Layout difference records
╔══

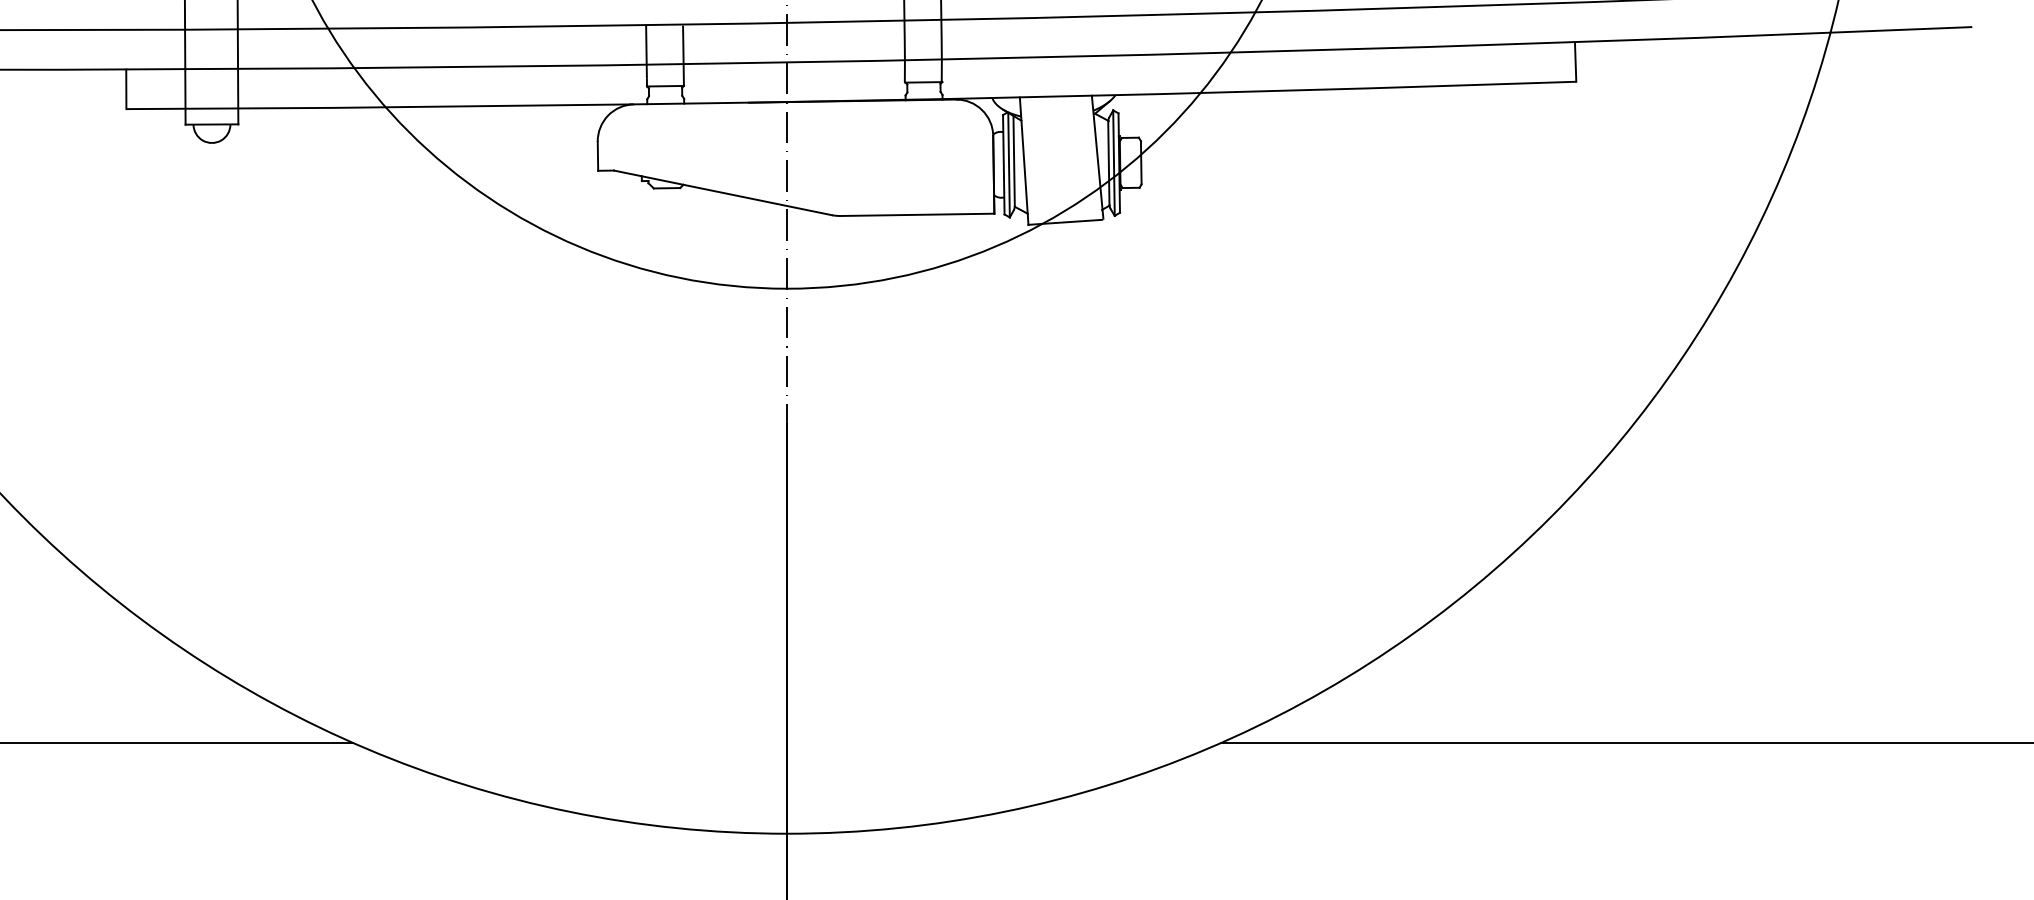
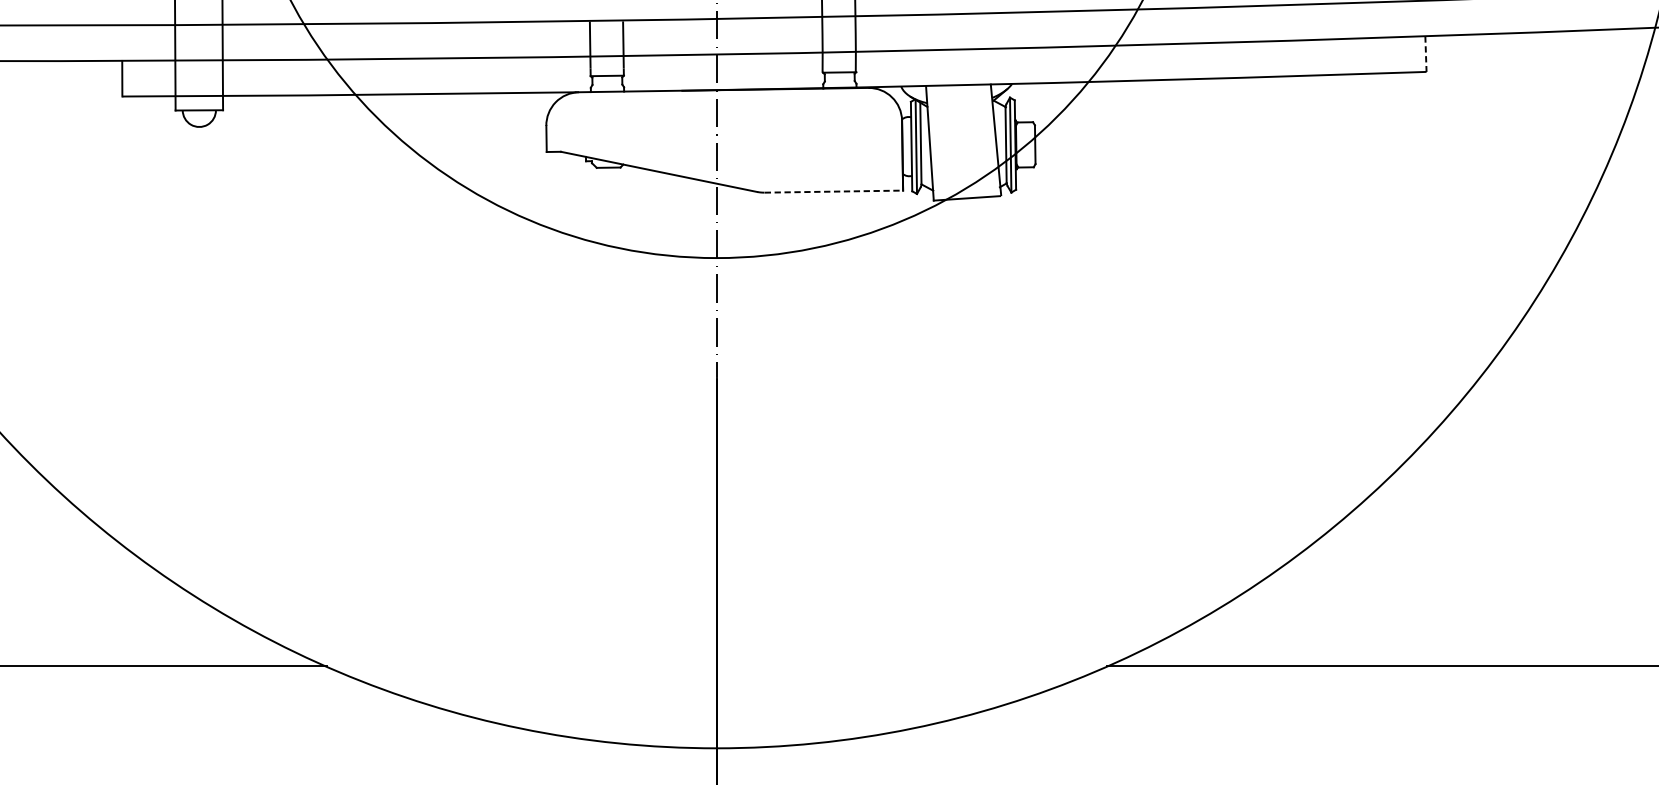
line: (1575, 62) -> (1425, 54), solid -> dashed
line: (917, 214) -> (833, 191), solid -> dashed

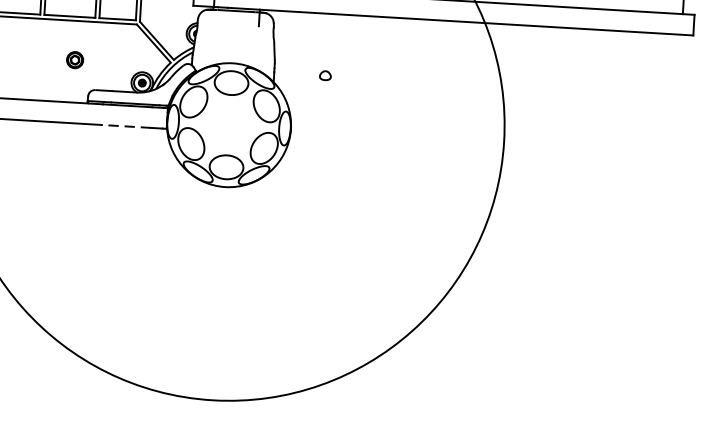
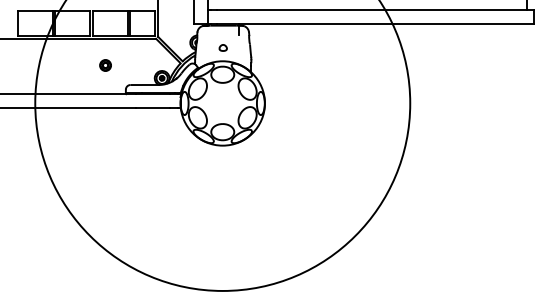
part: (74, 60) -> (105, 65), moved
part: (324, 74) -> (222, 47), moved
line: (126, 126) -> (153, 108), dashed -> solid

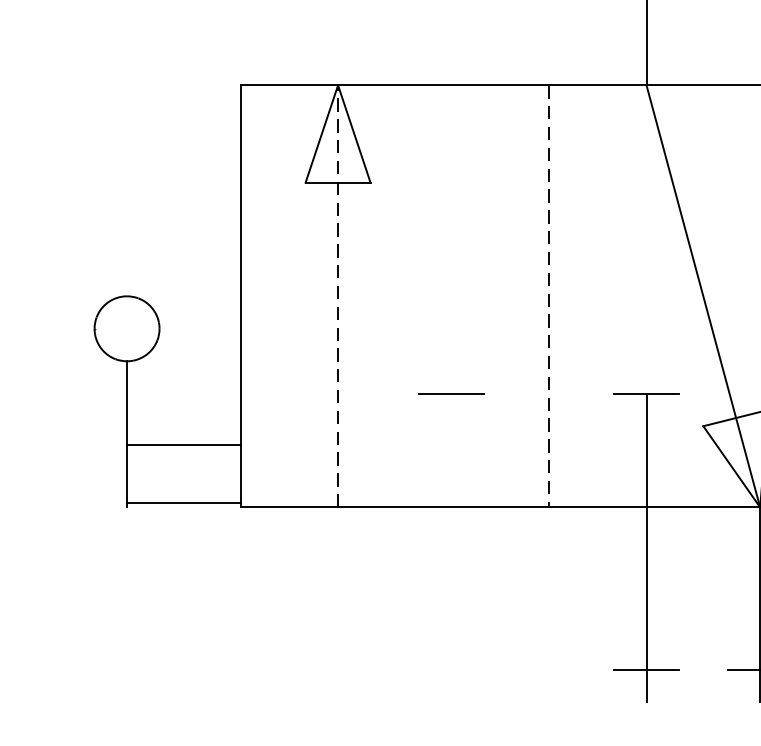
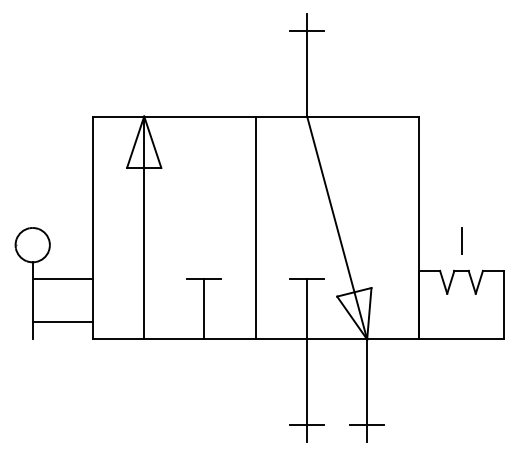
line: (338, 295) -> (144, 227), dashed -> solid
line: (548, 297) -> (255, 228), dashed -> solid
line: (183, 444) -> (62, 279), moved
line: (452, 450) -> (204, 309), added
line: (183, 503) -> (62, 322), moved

╚══

• [Problem statement] Take the line that contains "line: (917, 214)" and every line after it down to the last line of the entries above, and output them exactly, with nothing else and no pictures.

• [Solution to this problem]
line: (917, 214) -> (833, 191), solid -> dashed

part: (74, 60) -> (105, 65), moved
part: (324, 74) -> (222, 47), moved
line: (126, 126) -> (153, 108), dashed -> solid

line: (338, 295) -> (144, 227), dashed -> solid
line: (548, 297) -> (255, 228), dashed -> solid
line: (183, 444) -> (62, 279), moved
line: (452, 450) -> (204, 309), added
line: (183, 503) -> (62, 322), moved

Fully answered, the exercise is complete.